In the late 1980s, KJQN was purchased by Abacus Communications. Abacus decided to make major changes in personnel in 1991. Fired program director Mike Summers, engineered a deal to take over another station, then-top 40 KZOL of Provo, Utah. Re-dubbed "X96" in February 1992, KXRK raided much of KJQ's talent. For a time the stations competed, but as KJQ's ratings eroded and modern rock promoters split their business, management decided to switch formats.

===Top 40/CHR (1992–2001)===
In early October 1992 KJQN-FM flipped to Top 40 hits, adopting the letters KKBE.

===Classic alternative (2002–2005)===
In 2001, Simmons purchased stations in Brigham City and Oakley, and acquired the historic call letters. The "classic modern rock" format adopted by Simmons was meant to evoke music played on the original KJQ and the early music video days of MTV. The Chet and Brad morning show featured Chet "The Pinhead" Tapp and Cuzzin Brad of the original KJQ, and the station adopted some of the original KJQ's promotions including the old "Bessie" milk truck. Management went through several program directors including Ian McCain (from KCPX), Dom Casual (from KENZ and veteran of the original KJQ), Lara Jones (a veteran of the original KJQ), interim PD Todd Noker (also PD at sister station KXRK), Music Director Jon Smith (also from KENZ).

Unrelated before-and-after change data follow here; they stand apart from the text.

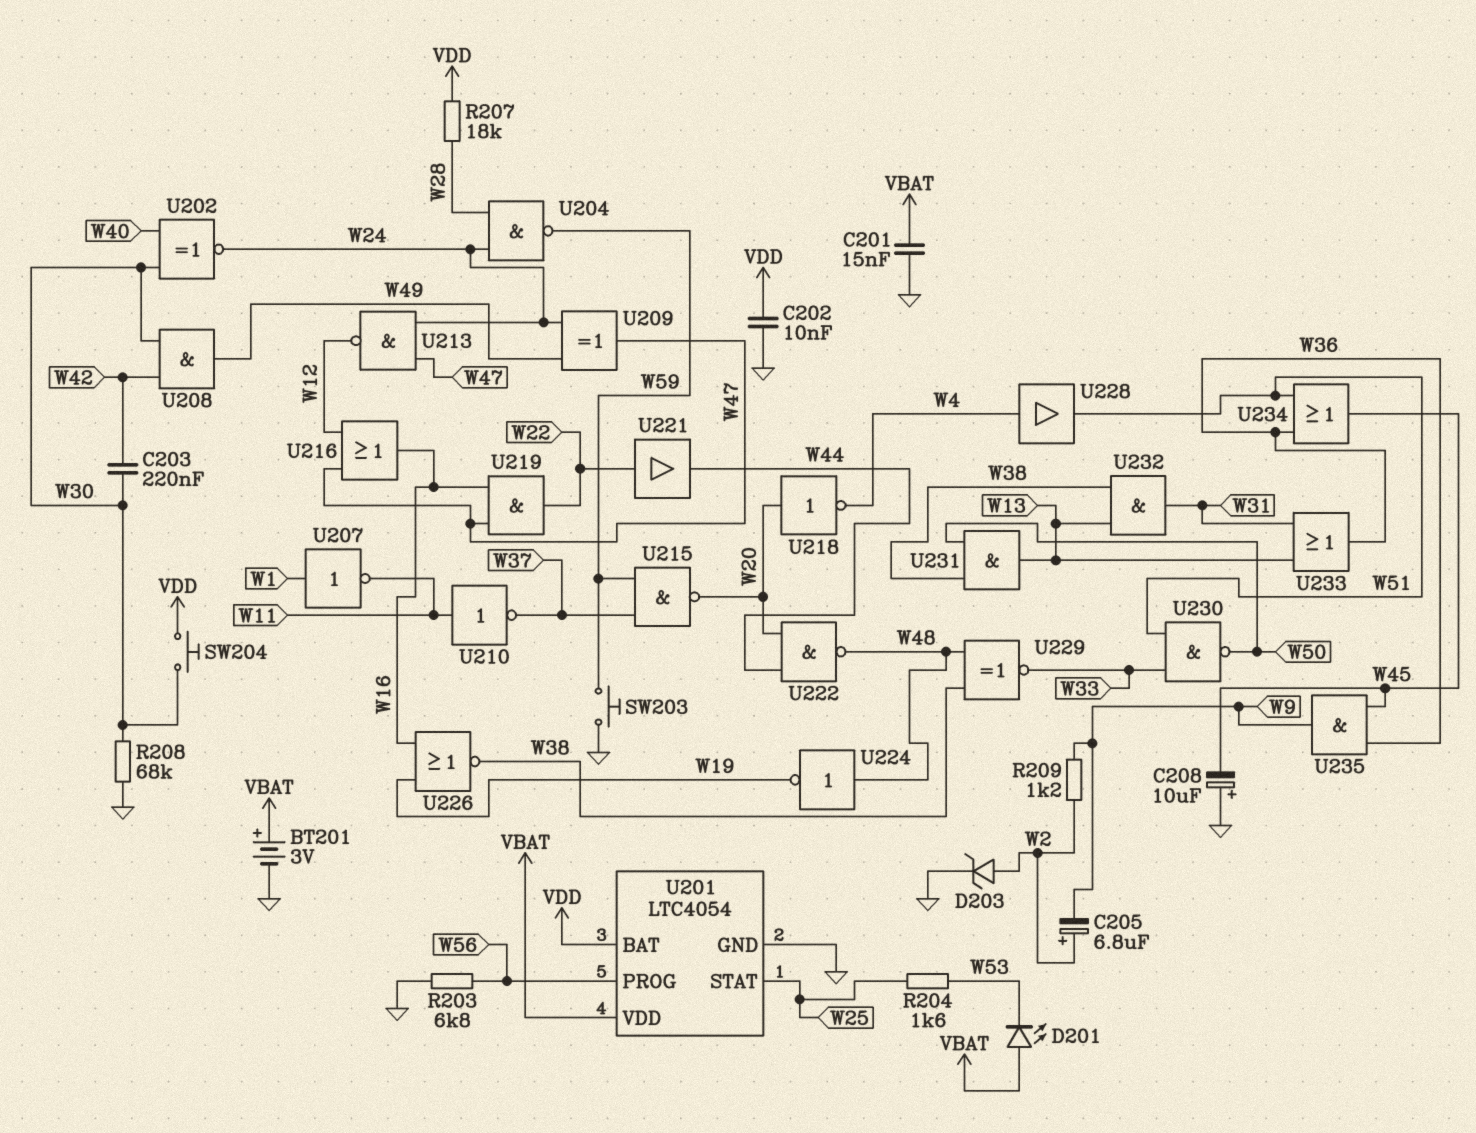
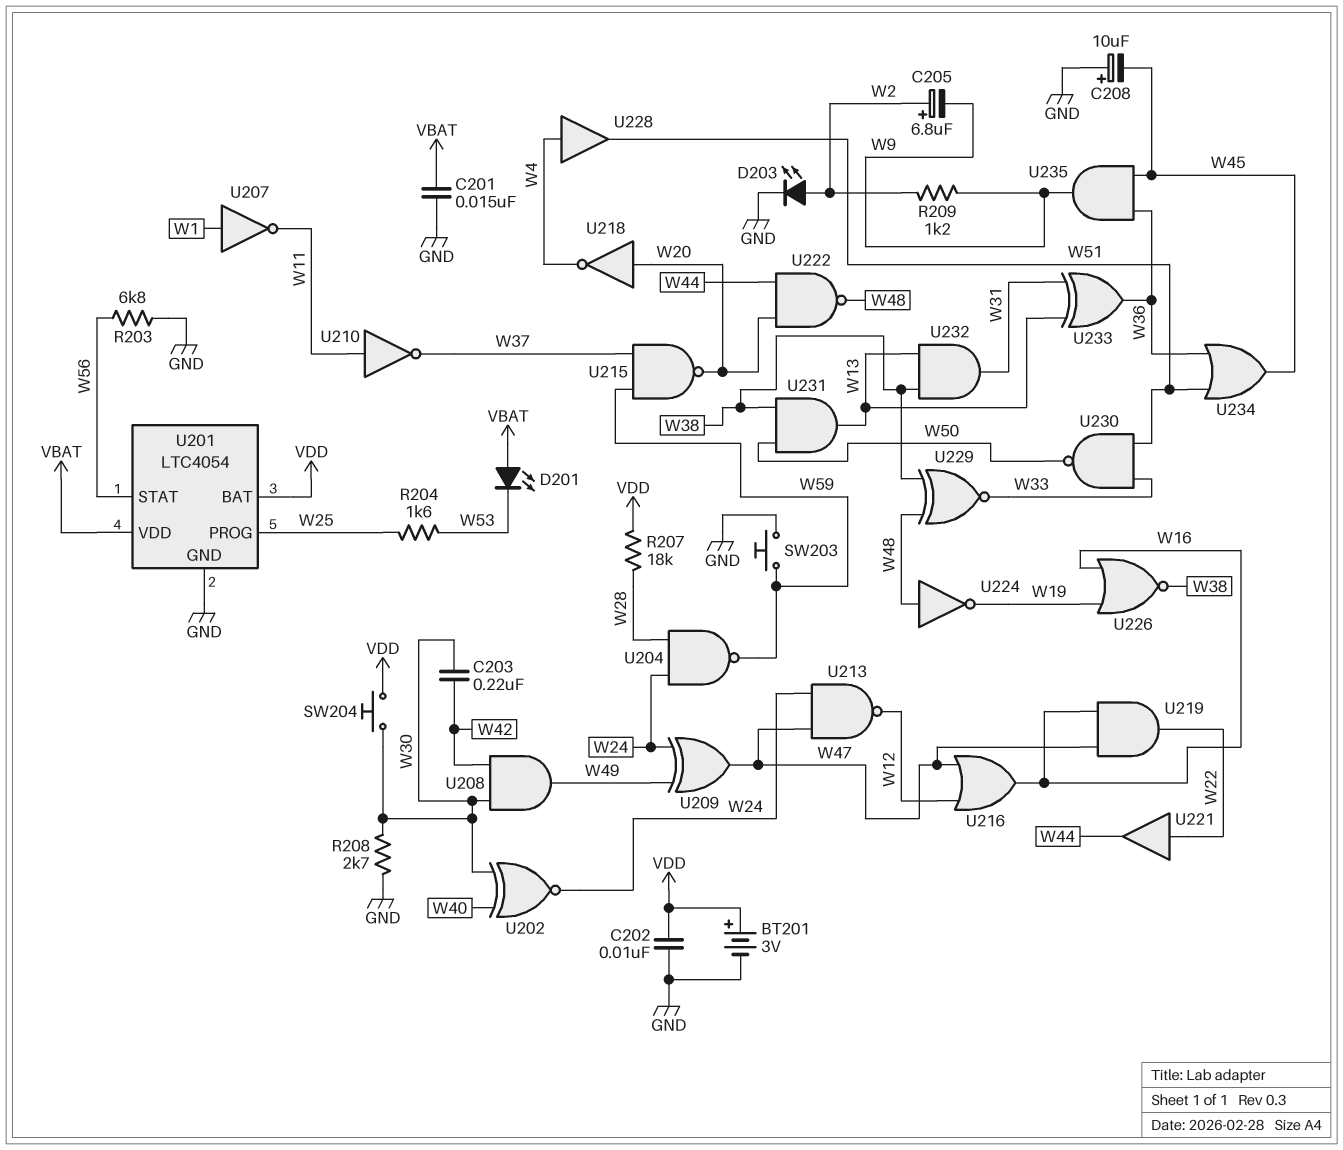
BT201: 3V (plus VBAT, minus GND) -> 3V (plus VDD, minus GND)
D203: zener (A W2, K GND) -> LED (A W2, K GND)
R208: 68k (GND, W30) -> 2.7k (GND, W30)
U201 pin PROG: W56 -> W25
U201 pin STAT: W25 -> W56
U233: OR (in W13, in W31, out W36) -> XOR (in W13, in W31, out W36)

===Adult hits (2005–2012)===
On January 21, 2005, at noon, the station flipped to the adult hits format known as Jack FM. Since the nationally syndicated Jack-FM format doesn't use disc jockeys, the air staff was laid off without advance notice. Management stated the audience "wasn't growing as fast as we wanted."

Frank Bell and Randy Rose programmed KJQN after the station flipped to Jack FM. It stayed with adult hits for more than seven years.

===Talk (2012–2014)===
On June 29, 2012, the station announced that KJQN would drop the "Jack FM" format on July 16, 2012. It would begin simulcasting the talk radio format of KLO 1430 AM. The FM station switched its call sign to KLO-FM. The change took place at Midnight on that date. The last songs on Jack FM were "Wild Wild Life" by Talking Heads and the first few seconds of "Janie's Got a Gun" by Aerosmith, which was abruptly cut off by the start of the simulcast.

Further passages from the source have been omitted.